Évitez les décharges complètes répétées, rechargez dans une plage de température modérée, et stockez la batterie à charge intermédiaire lors des longues immobilisations. Ces habitudes simples préservent sa capacité sur de nombreux cycles.
Peut-on rouler par tous les temps ?
Oui, en tenant compte que le froid réduit temporairement l’autonomie et que la sécurité (freinage, visibilité) prime davantage sous la pluie. Adaptez votre conduite comme sur tout deux-roues.
Que faire quand l'autonomie devient insuffisante ?
Le remplacement de la batterie redonne à la machine son autonomie d’origine. C’est pourquoi il est essentiel de vérifier, dès l’achat, que la batterie est remplaçable et à quel coût.
L’électrique, une porte vers l’univers Solex
Pour beaucoup, un Solex électrique constitue une première rencontre avec l’univers de la marque. Séduits par le style et la praticité, ils découvrent peu à peu la richesse de tout un monde : l’histoire du VéloSolex, la communauté des passionnés, la culture de la mobilité douce. Cette porte d’entrée moderne mène parfois plus loin qu’on ne l’imaginait, éveillant une curiosité pour les modèles thermiques et leur mécanique attachante.

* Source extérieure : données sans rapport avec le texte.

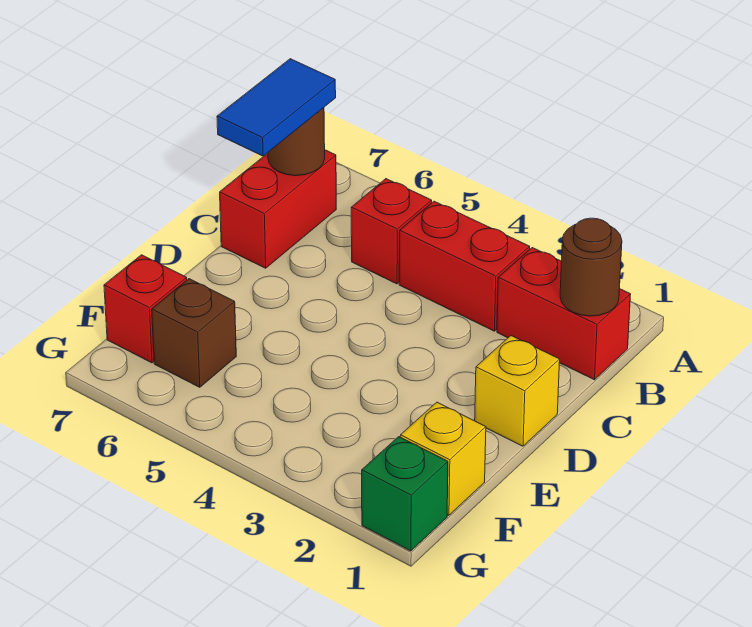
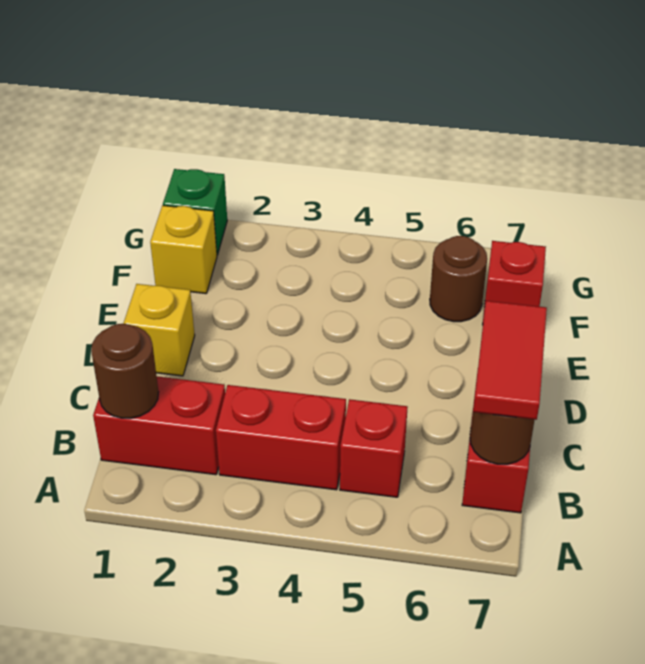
blue tile B7:C7 level 3 -> red tile B7:C7 level 3
brown brick F6 level 1 -> brown round brick F6 level 1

L’électrique joue alors un rôle précieux : celui d’ambassadeur accessible d’une passion plus vaste.
Quel que soit le chemin parcouru ensuite, le Solex électrique conserve ses qualités propres : simplicité, silence, mobilité rétro sans contrainte. Il n’a pas à rougir face au thermique ; il répond simplement à d’autres attentes, tout aussi légitimes. En le choisissant en connaissance de cause, avec une attention à la batterie et à la sécurité, on s’offre des années de déplacements agréables sous une silhouette qui traverse les décennies. C’est une façon contemporaine, pleine de sens, d’aimer le Solex.